RP news wires, Noria Corporation

In the new book “Using Hoshin Kanri to Improve the Value Stream”, leading quality expert Elizabeth Cudney constructs a complete how-to guide that any organization can employ to start a Lean effort correctly and keep it on track. Rooted in practical examples garnered over years of hand-on practice, she illustrates the key principles of lean and value and then shows how to put them to work.

 

Cudney points out that organizations often fail at improvement because they go after symptomatic problems rather than the faulty system-wide processes at the root of those problems. She shows how to avoid this common misstep by using value stream mapping to create a current-state map. Done properly, this map will help everyone in an organization understand just how they deliver value to customers and where flawed processes cause them to fall short.

 

The next step is to create a future-state map that defines best processes. While that may seem easy, reaching the goals of future-state maps requires a highly disciplined effort. At this point, Hoshin Kanri – the art of policy deployment – can make a crucial impact. Hoshin Kanri encourages a systems approach that focuses on the long-term strategy of an organization. As much as defining a methodology, it inspires a positive mindset within your organization by starting with improvements that affect flow across the entire organization. In addition to improving the delivery of value, changes with broad impact will catch people’s attention, encourage their involvement and increase the momentum of improvement.

 

Chapter by chapter, this book defines the key tools, such as Six Sigma, 5-S and mistake-proofing, that an organization can employ to initiate needed process improvements.

 

Using Hoshin Kanri to Improve the Value Stream …
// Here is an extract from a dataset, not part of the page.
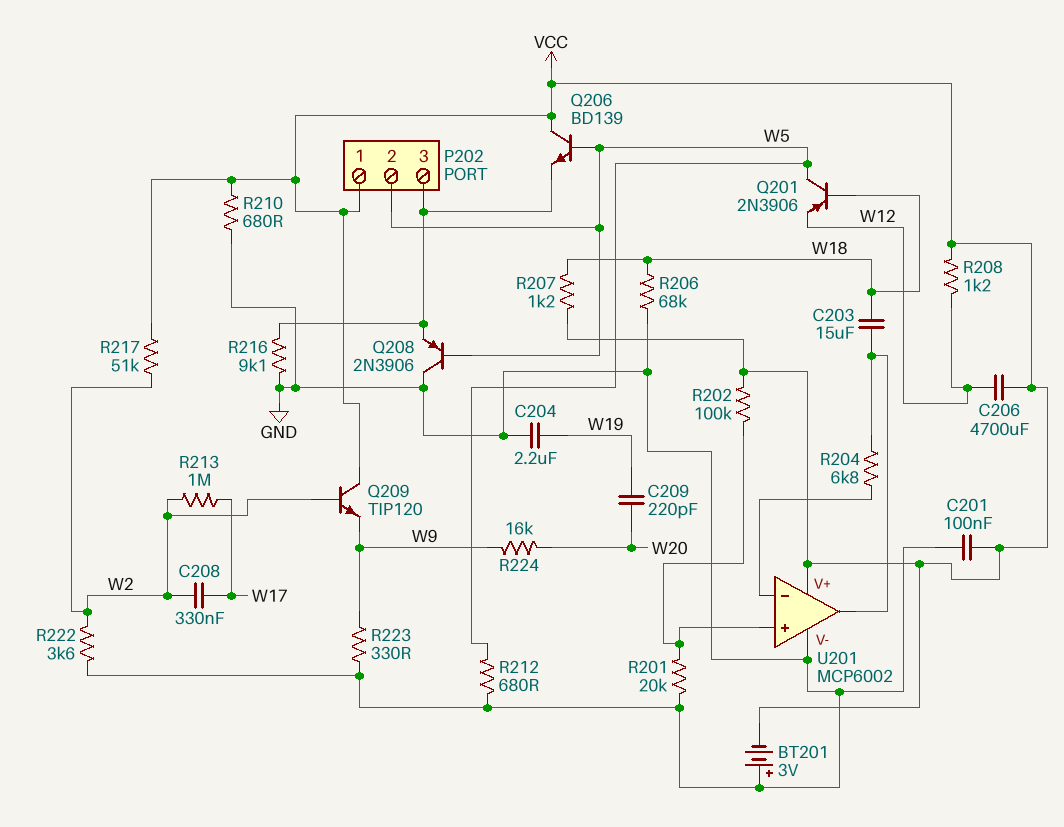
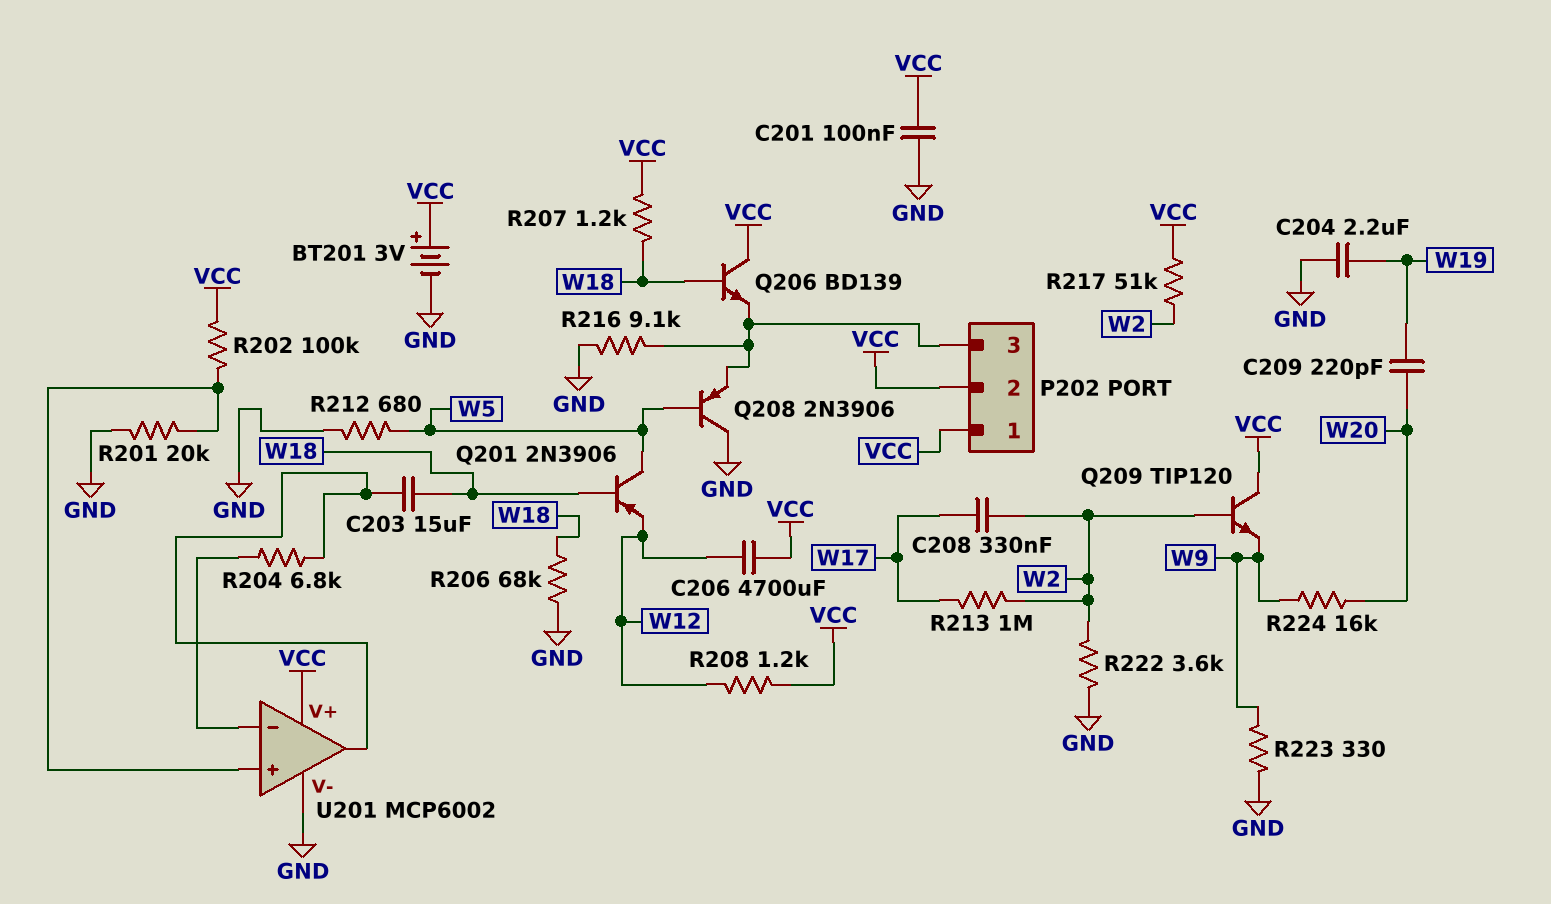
BT201: 3V (plus GND, minus VCC) -> 3V (plus VCC, minus GND)
P202 pin 2: W5 -> VCC
Q206: NPN BD139 (B W5, C VCC, E P202/3) -> NPN BD139 (B W18, C VCC, E P202/3)
R210: 680 (GND, VCC) -> none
·        Uses the strategic long-term vision of the organization to prioritize the continuous improvement efforts

·        Combines two distinct lean tools – value stream mapping and Hoshin Kanri (policy deployment)

·        Presents a unique and effective way of creating the future state of the value stream map

 

About the author

Elizabeth A. Cudney is currently an Assistant Professor at Missouri University of Science and Technology in Rolla, Mo. She teaches Six Sigma, Design for Six Sigma, and Quality Philosophies and Methods. Beth worked for seven years in the automotive industry in various roles including Six Sigma Black Belt, Quality/Process Engineer, Quality Auditor, Senior Manufacturing Engineer and Manufacturing Manager.  Beth received the 2007 ASQ A.V. Feigenbaum Medal and the 2006 SME Outstanding Young Manufacturing Engineering Award.  Beth is an ASQ Certified Six Sigma Black Belt, Certified Quality Engineer, Manager of Quality/Operational Excellence, Certified Quality Inspector, and Certified Quality Improvement Associate. Beth received her B.S. in Industrial Engineering from North Carolina State University.  She received her Master of Engineering in Mechanical Engineering with a Manufacturing Specialization and Master of Business Administration from the University of Hartford, and her doctorate in Engineering Management from the Missouri University of Science and Technology.